The news that the US Treasury Department has banned all Americans from using decentralized crypto-mixing service Tornado Cash or any of the Ethereum wallet addresses tied to the protocol after North Korean hackers allegedly used it to launder stolen crypto funds has once again raised doubts on the stability of the whole sector. This news highlights the fragility of the cryptocurrency market and the ability of regulators to crack down on service providers based on a variety of reasons, particularly national security. While general market conditions appear to be slightly improving, despite contrasting economic data, this news casts a shadow over the cryptocurrency market and may discourage further investments from people fearing their coin may be the next one to be targeted.

Sales figures show signs of improvement boosted by summer heatwave

Sales improved in July as the heatwave boosted sales of hot weather essentials such as summer clothing, picnic treats, and electric fans.

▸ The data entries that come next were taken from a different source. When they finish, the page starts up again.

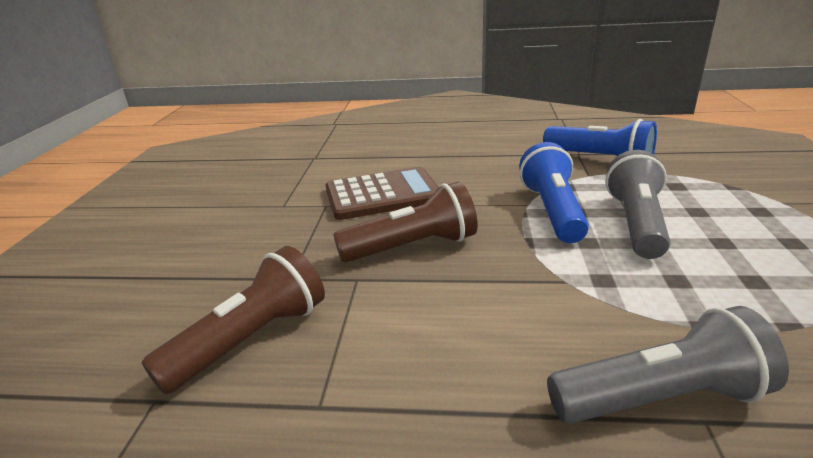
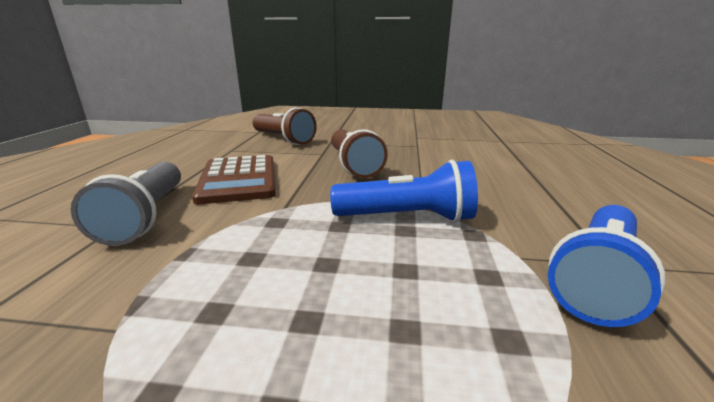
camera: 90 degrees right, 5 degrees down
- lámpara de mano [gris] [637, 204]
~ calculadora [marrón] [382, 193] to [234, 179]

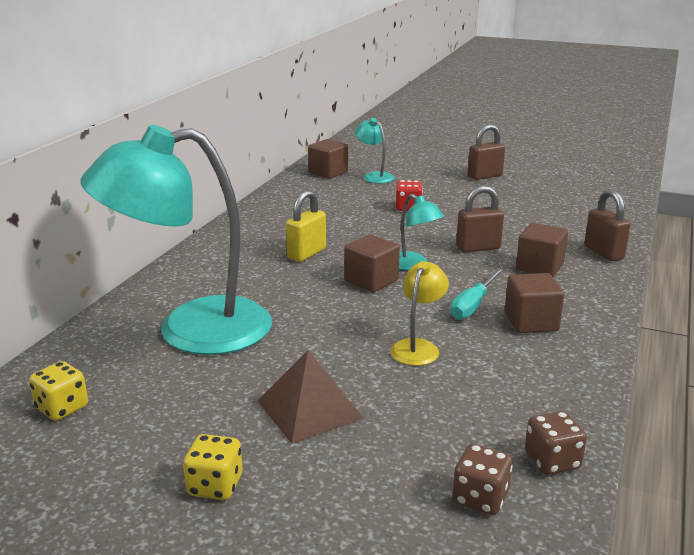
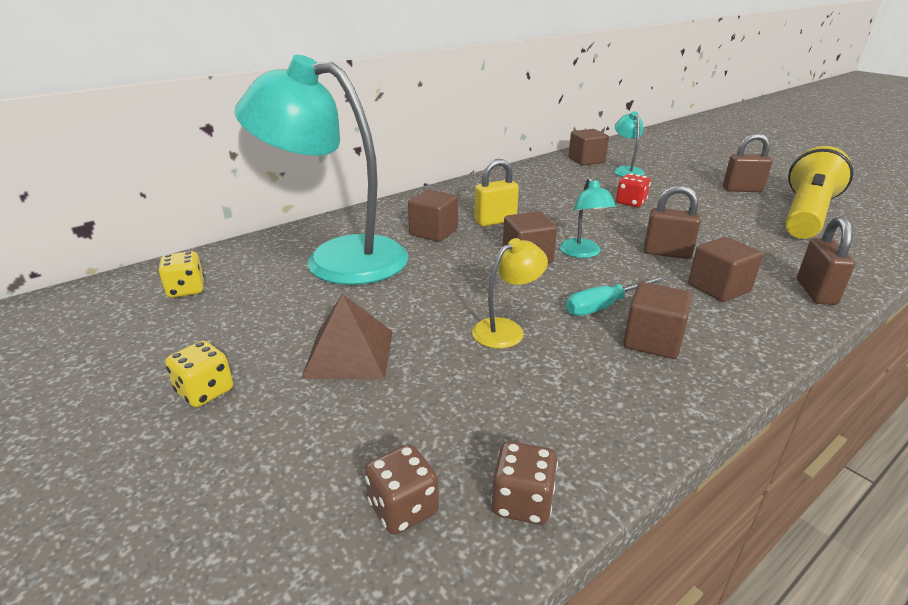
camera: 30 degrees right, 5 degrees up
+ lámpara de mano [amarillo] [819, 192]
+ cubo [marrón] [433, 215]

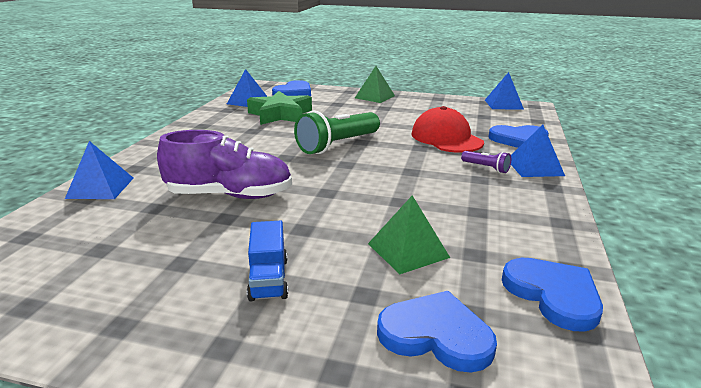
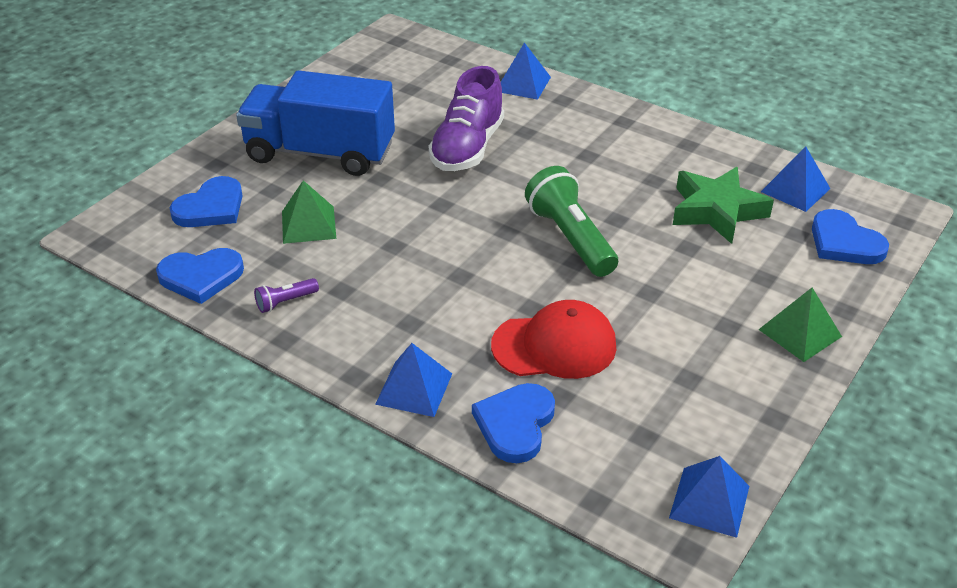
camera: 110 degrees right, 15 degrees up
~ lámpara de mano [morado] [486, 162] to [286, 295]
~ camión [azul] [267, 261] = [315, 123] x2.33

While consumer confidence remains weak, and despite the cost of living crisis and on-going reports of low consumer confidence actual sales still managed to hold up. However, things could change drastically after the summer with the economic situation expected to get even tougher as consumers return from summer breaks to holiday credit card bills, another energy price hike and rising interest rates. This in turn could lead to a noticeable drop in demand which could have cascading effects on the economy and further add to ongoing recession fears.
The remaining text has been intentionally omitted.